Information for users of JDownloader (jdownloader.org).
Website-Installer-Vorfall — Mai 2026
Informationen für Nutzer von JDownloader (jdownloader.org).
About this page
This notice on jdownloader.org is the public incident information for users. If we add or change details later, reload this page to see the latest version.
Who may be at risk: Only people who downloaded and installed from jdownloader.org during 6th–7th May 2026 (UTC) using one or more website download links for "Download Alternative Installer" and/or the affected Linux shell installer link — see the timeline below.
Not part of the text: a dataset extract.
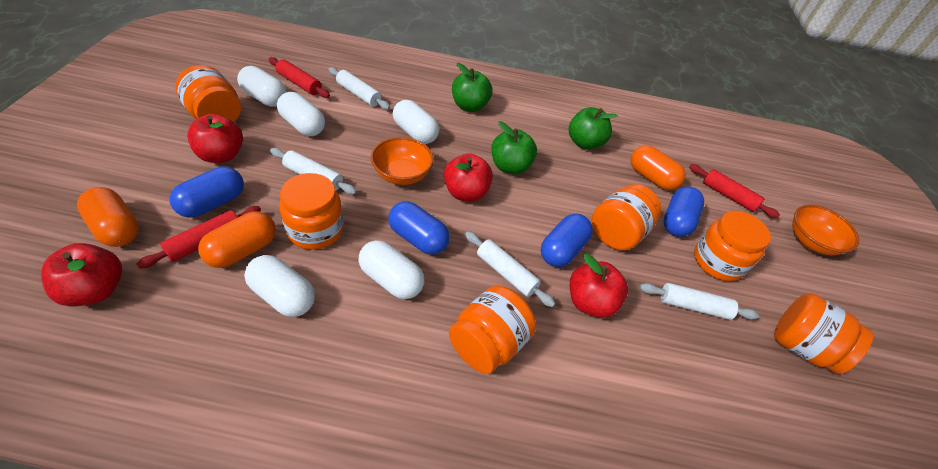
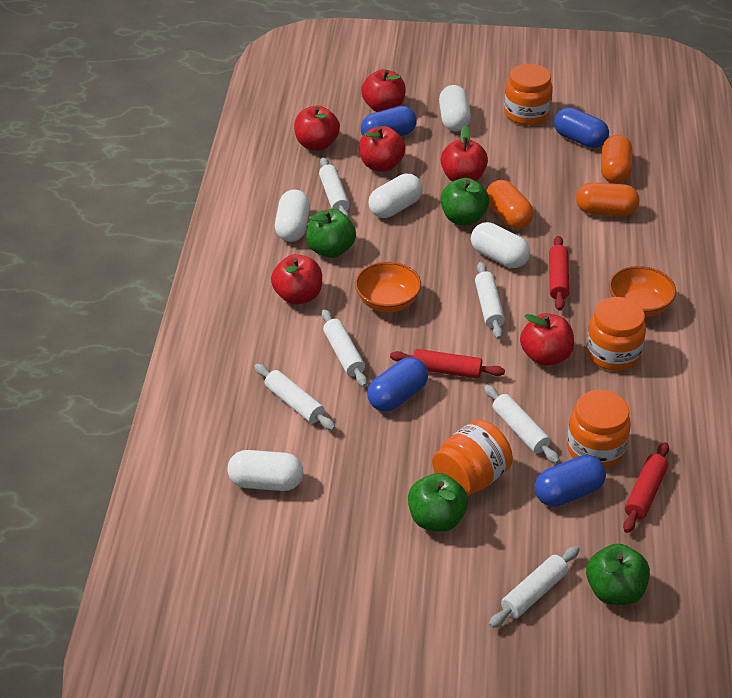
green apple: 3 -> 4
orange jar: 6 -> 4
red apple: 4 -> 6
white rolling pin: 4 -> 6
Who is not affected:Everything that is not among the at-risk cases above — all other downloads and install paths on this site, existing installations, in-app updates, and installations from any other source.
What happened
In early May 2026, attackers succeeded in altering the official JDownloader website so that certain installer links published herewere repointed from the genuine JDownloader installer downloads to unrelated malicious third-party files: on Windows, only the installer download links for "Download Alternative Installer" — not the other installers offered on jdownloader.org — and the Linux shell installer link from the site. Our genuine installer packages were not modified — only the targets of the download links published here pointed to the wrong files. Installer binaries continue to be hosted externally as usual. Once confirmed, those malicious link targets were removed, links were corrected back to the legitimate external hosts, and the security issue was fixed. The website stayed fully offline while analysis, remediation, and further verification were completed. In the night of 8th–9th May 2026 (UTC), after those checks, it was brought back online and normal public service resumed with verified clean installer links.
Technical scope: Changes were made through the website's content management system, affecting published pages and links. The attacker did not gain access to the underlying server stack — in particular no access to the host filesystem or broader operating-system-level control beyond CMS-managed web content.
jdownloader.org is secure again.
Timeline (UTC)
Approximate order of events:
5th May 2026, late evening (~23:55 UTC) — Attackers tested their approach on a low-traffic page before changing live installer links.
6th May 2026, shortly after midnight (~00:01 UTC) — On jdownloader.org, a few download links were changed: if you used "Download Alternative Installer" or the Linux shell installer link, you could get malicious files from elsewhere instead of the real JDownloader installers. Other installers on the same page were not affected.
6th through 7th May 2026 — Primary risk window for downloads via those manipulated links.
7th May 2026 — At we were alerted to the problem via reddit.com. Suspicious downloads and warnings became visible; the issue was confirmed and incident handling began. At , the server was shut down.
7th → 8th May 2026 — Malicious link targets removed; legitimate installer links restored; remediation completed; configuration hardened. The website remained fully offline until that work plus follow-on analysis and remediation were finished.
Night of 8th–9th May 2026 (UTC) — After further checks, the website was brought back online; normal operation resumed with verified clean installer links.
What was involved
Windows: Only the "Download Alternative Installer"installer download links on the site were manipulated: they pointed users to unrelated malicious downloads, not to defective or modified copies of our own installers. If you used such a link during the risk window, the file you got could fail usual trust checks (unexpected publisher, missing or invalid signature vs. genuine installers from us).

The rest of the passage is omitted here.